论文第一部分采用密度泛函(DFT)理论中的B3LYP方法对羟基自由基破坏DNA碱基分子结构的反应机理进行了量子化学研究。结果表明,腺嘌呤、鸟嘌呤、胞嘧啶以及胸腺嘧啶均能为羟基自由基所破坏,从IRC结果以及对过渡态结构的电子密度拓扑学分析的结果可以确定,其反应历程为羟基自由基破坏碱基环结构的加成机理。嘌呤与羟基自由基反应的活化能在32~35kJ/mol之间,明显高于嘧啶与羟基自由基反应的活化能11~15kJ/mol。另外,对于胸腺嘧啶以及组成RNA的尿嘧啶还存在羟基夺取碱基特定位置氢原子的抽氢机理,论文利用密度泛函(DFT)理论中的B3LYP方法搜索了抽氢机理的过渡态结构,并对其进行了电子密度拓扑学分析。计算结果显示,抽氢机理中羟基自由基抽取反应底物中特定位置的氢原子形成水分子脱去,其过渡态反应位形成了六元环结构。
论文第二部分采用密度泛函(DFT)理论中的B3LYP方法对黄酮类化合物中的几种典型化合物B环酚羟基清理羟基自由基的反应机理进行了量子化学研究。结果表明,黄酮类化合物B环上未形成分子内氢键的酚羟基可以与羟基自由基发生反应。从IRC结果以及对过渡态结构的电子密度拓扑学分析结果可以确定,在反应过程之中羟基自由基抽取了黄酮类化合物B环上未参与分子内氢键结构的酚羟基上的氢原子形成水分子及稳定性更高的半醌式大环自由基,在整个过程之中羟基自由基从反应物一侧接近反应底物,并随着反应的进行逐渐扭转,直至形成一个近平面结构的过渡态结构。另外,随着反应的进行,黄酮化合物分子中B环与A、C环结构之间的夹角呈现出减小的趋势,整个基元反应的活化能在16~20kJ/mol之间。
论文第三部分继续采用密度泛函(DFT)理论中的B3LYP方法对黄酮类化合物中的几种典型化合物A环酚羟基清理羟基自由基的反应机理进行了量子化学研究。结果表明,黄酮类化合物A环上未形成分子内氢键的酚羟基也可以与羟基自由基发生反应。从IRC结果以及对过渡态结构的电子密度拓扑学分析结果可以确定,羟基自由基在反应过程之中抽取了黄酮类化合物A环上未参与分子内氢键结构的酚羟基上的氢原子形成水分子及稳定性更高的半醌式大环自由基,在整个过程之中羟基自由基从反应物一侧进攻并逐渐发生扭转,直至形成一个进平面结构的过渡态结构,这与上一章关于黄酮类化合物B环的研究结果基本一致。但是A环反应中随着反应的进行,黄酮化合物分子中A,C环与B环结构之间夹角的变化呈现一定的不规律性,大部分呈现出了增加的趋势,但个别分子也呈现减小的趋势。A环酚羟基清理羟基自由基的基元反应活化能为14~19kJ/mol之间。另外对反应过渡态的电子密度拓扑学分析表明:B环酚羟基清理羟基自由基的反应过渡态结构之中即将脱去的水分子中的氧原子与黄酮分子中参加反应的酚羟基相邻位置的氢原子之间只有抽甙配基存在弱相互作用,可以形成一个六元环结构,其余分子均不存在该结构。而A环的反应中却只有漆树黄酮不存在该结构,其余分子则全部存在该弱相互作用。

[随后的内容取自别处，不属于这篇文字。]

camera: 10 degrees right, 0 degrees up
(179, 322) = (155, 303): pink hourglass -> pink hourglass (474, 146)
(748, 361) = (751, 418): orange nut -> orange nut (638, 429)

This dissertation contains three parts.The first part is the theoretical study of the Purine and Pyrimidine react with hydroxyl radical.The second and the third parts are the quantum study of the free radical scavenging capacity of bioflavoinoids(B ring and A ring).

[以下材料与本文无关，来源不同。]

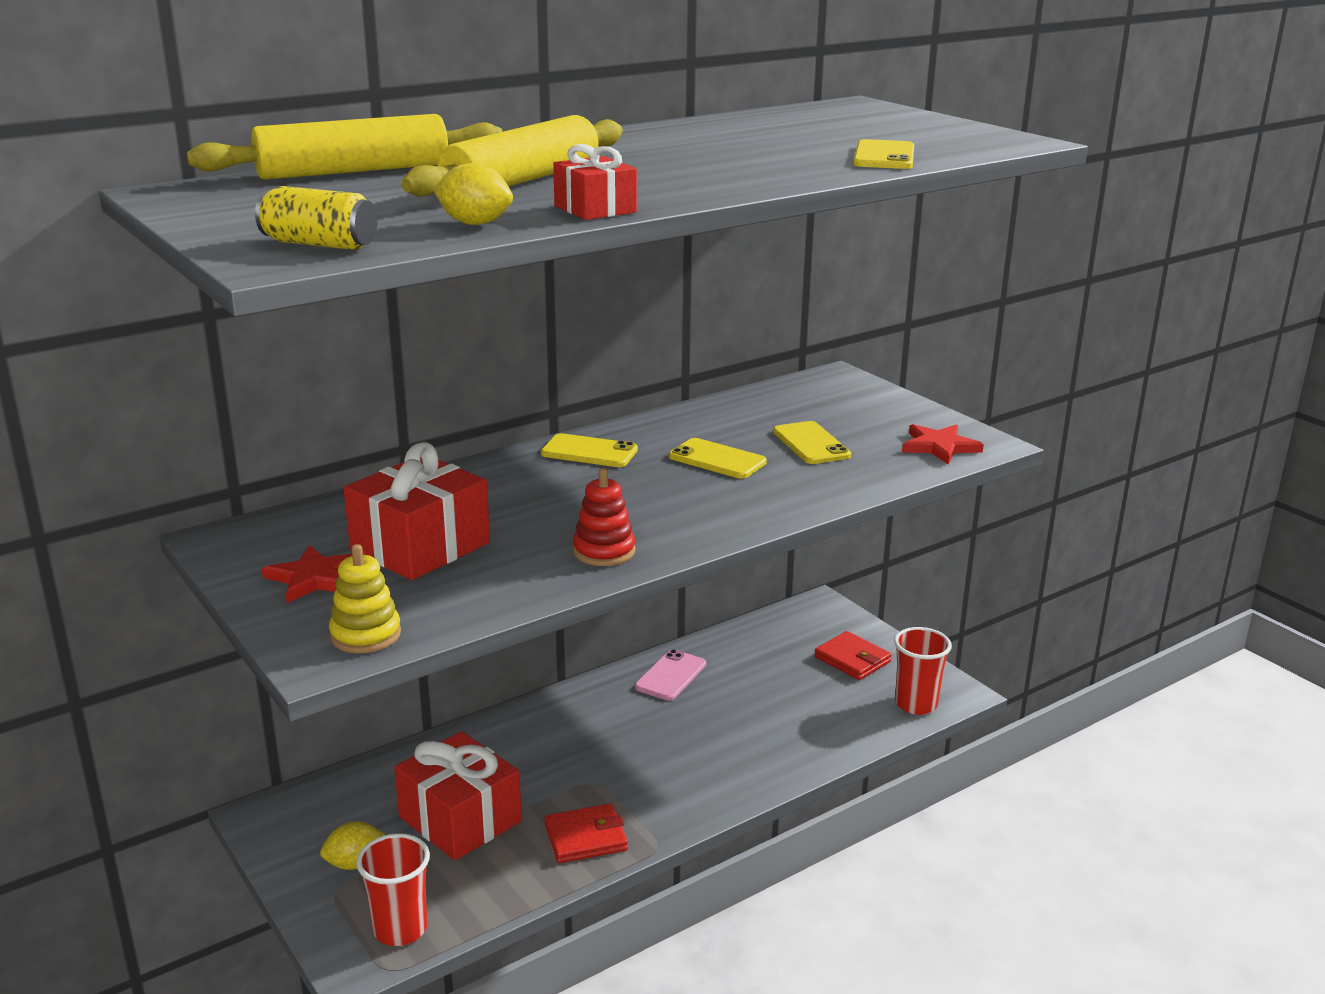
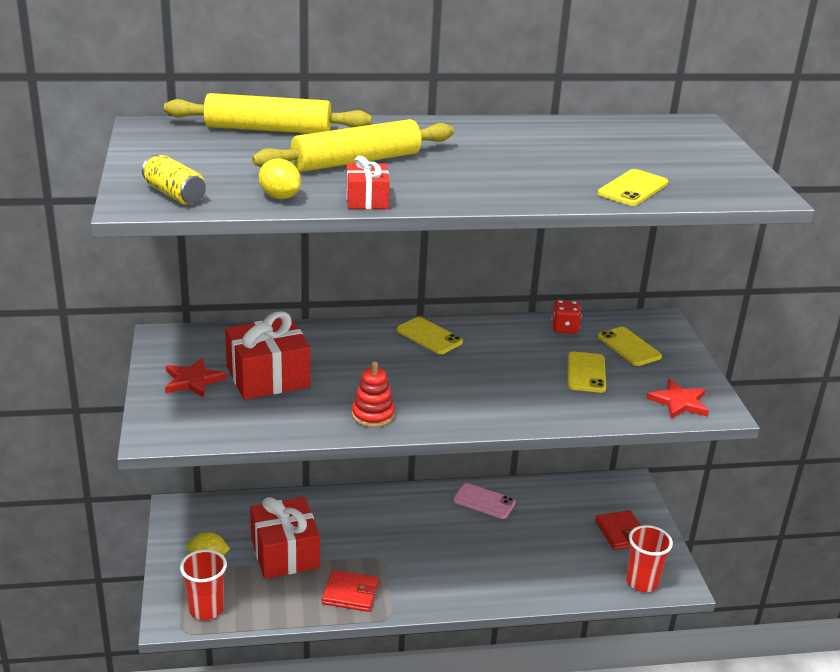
camera: 25 degrees right, 5 degrees up
(365, 635) = (190, 429): yellow stacking toy -> none
(670, 676) = (484, 501): pink phone -> pink phone turned 60 degrees clockwise
(717, 459) = (508, 367): yellow phone -> yellow phone (629, 347)
(741, 407) = (564, 328): none -> red dice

The additional mechanism of Purine and Pyrimidine react with hydroxyl radical has been theoretically studied by DFT B3LYP/6-31G in the first part of the dissertation.The results show that Guanine,Adenosine,Cytosine and Thymine all can react with hydroxyl radical.The topological study of transition states and IRC results show that the hydroxyl radical added to the ring structure of Purine and Pyrimidine as the reaction carry out.The activation energy of Purine react with hydroxyl radical is between 32~35kJ/mol,higher than that of Pyrimidine(11~15kJ/mol).In addition,the abstraction hydrogen Mechanism of Thymine and Uracil(the base Included in the RNA) has been studied,and the topological study of the transiton state has also been carded out of them.The hydroxyl radical snatch the hydrogen atom of Thymine and Uracil,formimg a 6-membered-ring structure.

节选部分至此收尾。